Picture: ISTOCK
Picture: ISTOCK

THE latest survey of private equity and venture capital shows that investor interest in the asset class is growing — and no wonder.

Returns on private equity investments have grown by a compound annual 18.5% over the past decade, beating the JSE’s all share index by a generous margin.

There has been a healthy flow of funds back to investors thanks to successful exits by private equity funds from investments in a variety of companies.

Private equity has provided an alternative to a JSE listing or bank funding for companies wanting to raise capital to acquire and expand.

That helps to deepen SA’s capital market and to add dynamism to the funding of private sector investment.

It also provides a more diverse basket of assets that institutional investors such as pension funds can invest in.

In 2015 a record R29bn of new funding flowed into the private equity industry, up from R11.8bn in the previous year, according to a survey compiled by the Southern African Venture Capital Association (Savca), which describes the new fund-raising activity as the "standout theme for 2015".

Almost a quarter of the inflows came from foreign investors, so the industry is attracting foreign investments into SA, which is good for the balance of payments as well as for companies and projects seeking capital.

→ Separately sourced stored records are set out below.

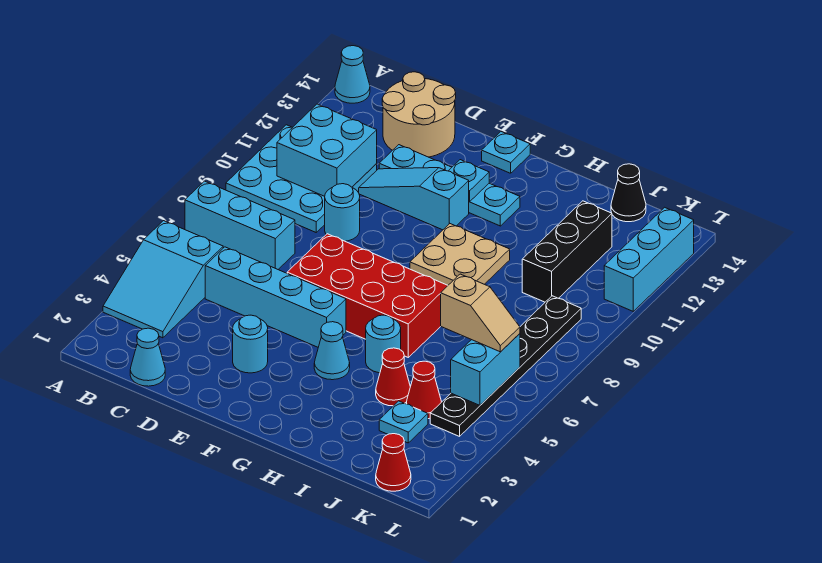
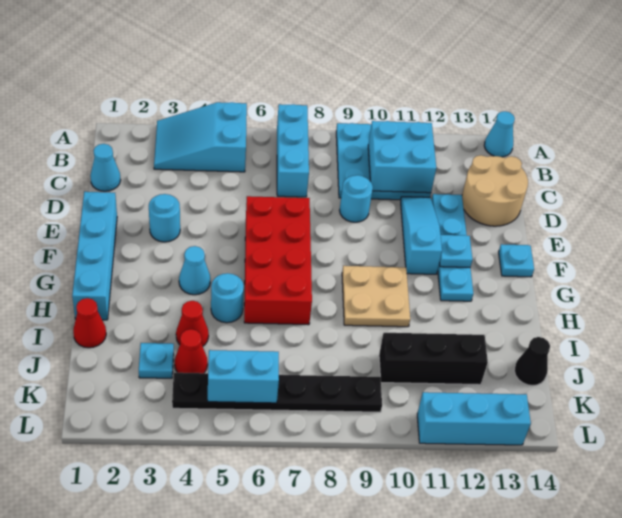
cyan brick C5:F5 level 1 -> cyan brick E1:H1 level 1
tan slope J6:K6 level 3 top J -> none
red cone K1 level 1 -> red cone I1 level 1

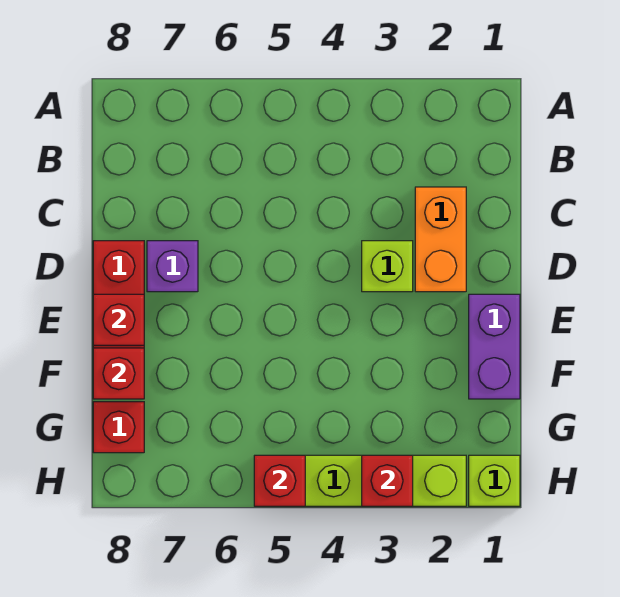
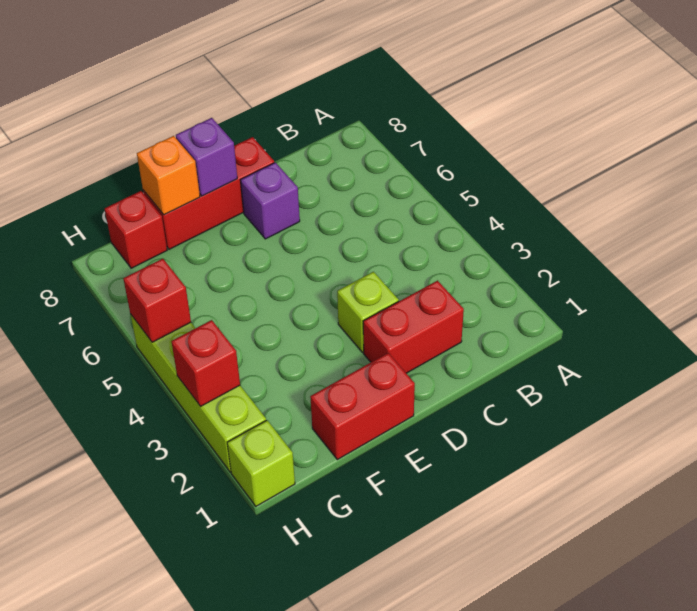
orange brick C2:D2 level 1 -> red brick C2:D2 level 1
purple brick E1:F1 level 1 -> red brick E1:F1 level 1
red brick E8 level 2 -> purple brick E8 level 2
red brick F8 level 2 -> orange brick F8 level 2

The industry now has more than R165bn under management, from private sector sources as well as from government-linked fund managers such as the Public Investment Corporation and European and US development finance institutions.

The Savca survey depicts a thriving sector. Yet the trends raise a couple of concerns.

Of concern to the private equity industry itself is that so many of SA’s institutional investors aren’t yet comfortable with private equity as an asset class — even though they stand to earn good returns for their beneficiaries if they do so.

Changes to the investment rules in 2011 allowed pension funds to invest as much as 15% of their assets in "alternative investments", including up to 10% in private equity vehicles.

Yet a Savca survey of pension funds this year found that fewer than half of the pension funds had implemented a private equity programme.

It also emerged that none of the South African pension funds in the survey has a venture capital allocation.

This touches on a second big concern about the industry — which, contrary to what Savca’s name might imply, doesn’t have much to do with venture capital.

Its survey shows that 96% of the new funding was for "late-stage" investments — for established companies with at least a three-year track record that want to expand.

That’s an important market. But it doesn’t provide genuine venture capital for those early-stage, higher-risk entrepreneurial businesses, which SA needs if it is to create more business people, jobs and more competitive markets.

That’s a particular concern in the light of a survey released by Seed Enterprise this week.

That report finds that almost half of the 1,500 enterprises surveyed report they are struggling to access capital.

This is surprising because there should, in theory, be substantial government funding for small enterprises, including startups, through development finance institutions.

Many large companies have also allocated money for enterprise development, and the revised black economic empowerment codes give them even more incentive to do so, particularly if they can fund the development of new black suppliers to diversify their supply chains.

There’s clearly a need for better funding mechanisms for small businesses — with investors who are willing to take more risk. On its own that is not the silver bullet to drive entrepreneurship in SA. But it is one ingredient.